Posted by martinteller on May 15, 2015

I was in my 20’s when I read Richard Adams’s novel.  That was some time ago, and although the particulars had been forgotten, I recalled it as an excellent, beautiful and intense book.  It is adapted into an excellent, beautiful and intense movie.  I’ve heard tales of people traumatized by this film in their youth, exposed to it by parents who assumed that an animated movie about animals would naturally be acceptable children’s fare.  The level of violence — and perhaps more importantly, the frank display of suffering — makes it unsuitable for little kids.  However, there is an attitude towards death that I think would be valuable for slightly older children, perhaps 10 or 11.  Death is something to fear, yes, but it’s also something to be incorporated into your worldview, embraced as an inevitable part of life.  The film handles death in a way that makes it both terrifying and poignant, haunting and lovely.  The portrayal of death is touching, in a way that many films strive for and many fail at.

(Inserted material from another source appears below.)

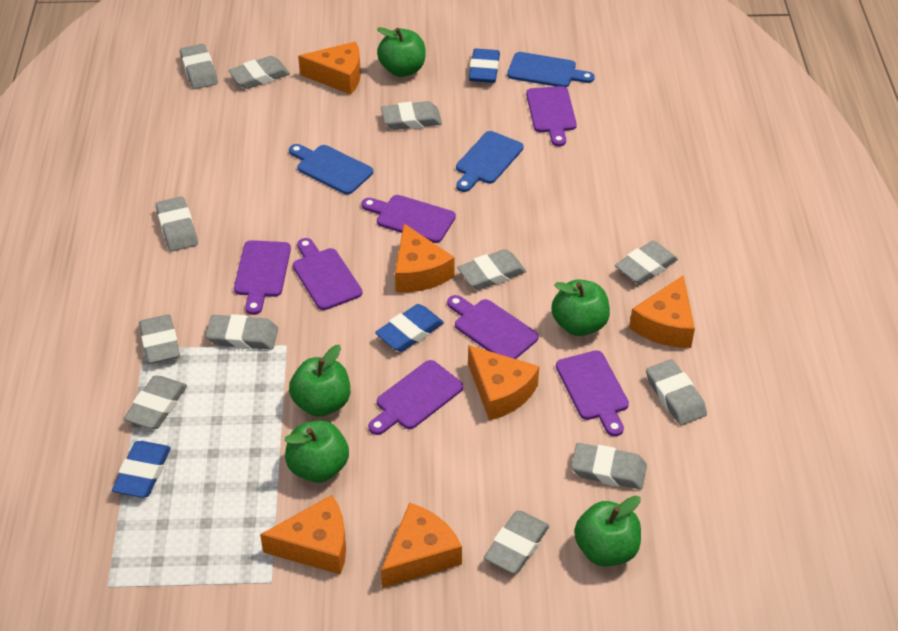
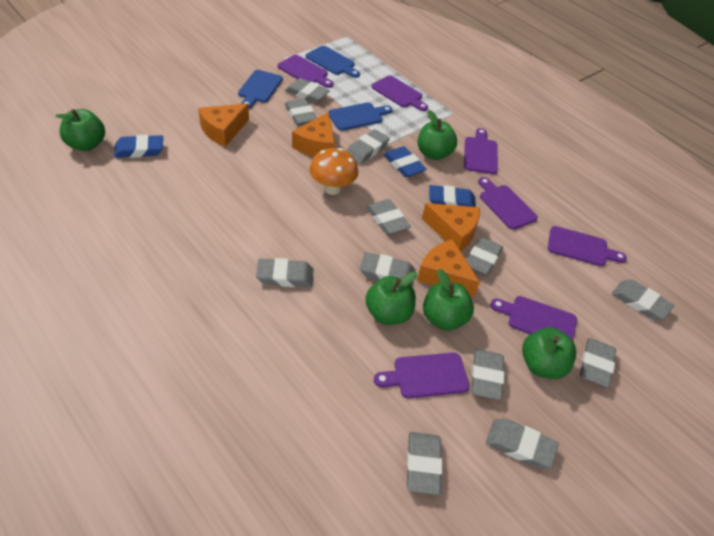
orange cheese: 6 -> 4
orange mushroom: 0 -> 1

And because death is established early on as a part of this world, it raises the stakes for the adventure.  At any point, a major character could meet his or her demise.  It makes for a truly thrilling tale, where the outcome of any perilous situation is not a foregone conclusion.  It’s a mood that puts you in the mindset of a rabbit: danger is everywhere.  Which in turn makes the peaceful, bucolic scenes more comforting, and the brief moments of comedy more enjoyable.  The more I think about it, the more remarkable the tone of this movie is to me, an unusual sort of melancholic fable.  And it’s wrapped up in a story that remains engaging, with suspenseful (and plausible) action, clever cunning and genuine pathos.

It does it all without anthropomorphizing the hell out of the animals, too.  At all times they look and move like the creatures they are meant to be.  There isn’t like a “rabbit supermarket” they all shop at, or rabbit television or a rabbit baseball team.  There are given the gift of language and they have a mythology, but that’s about as far as it goes in terms of making them human.  And that makes the allegorical elements less heavy-handed.  The issues the rabbits face are not directly analogous to issues we face, but there is a recognition there.  Perhaps we don’t feel the pressure of constantly being on the lookout for predators… but we can know what it means when one group turns a blind eye to danger, or another builds a totalitarian society.  We can appreciate the values of compassion and daring and sacrifice, even when we’re not being told that we should, that what they’re going through is just like what we’re going through.  It’s one of those films that has as much allegory as you care to bring to it.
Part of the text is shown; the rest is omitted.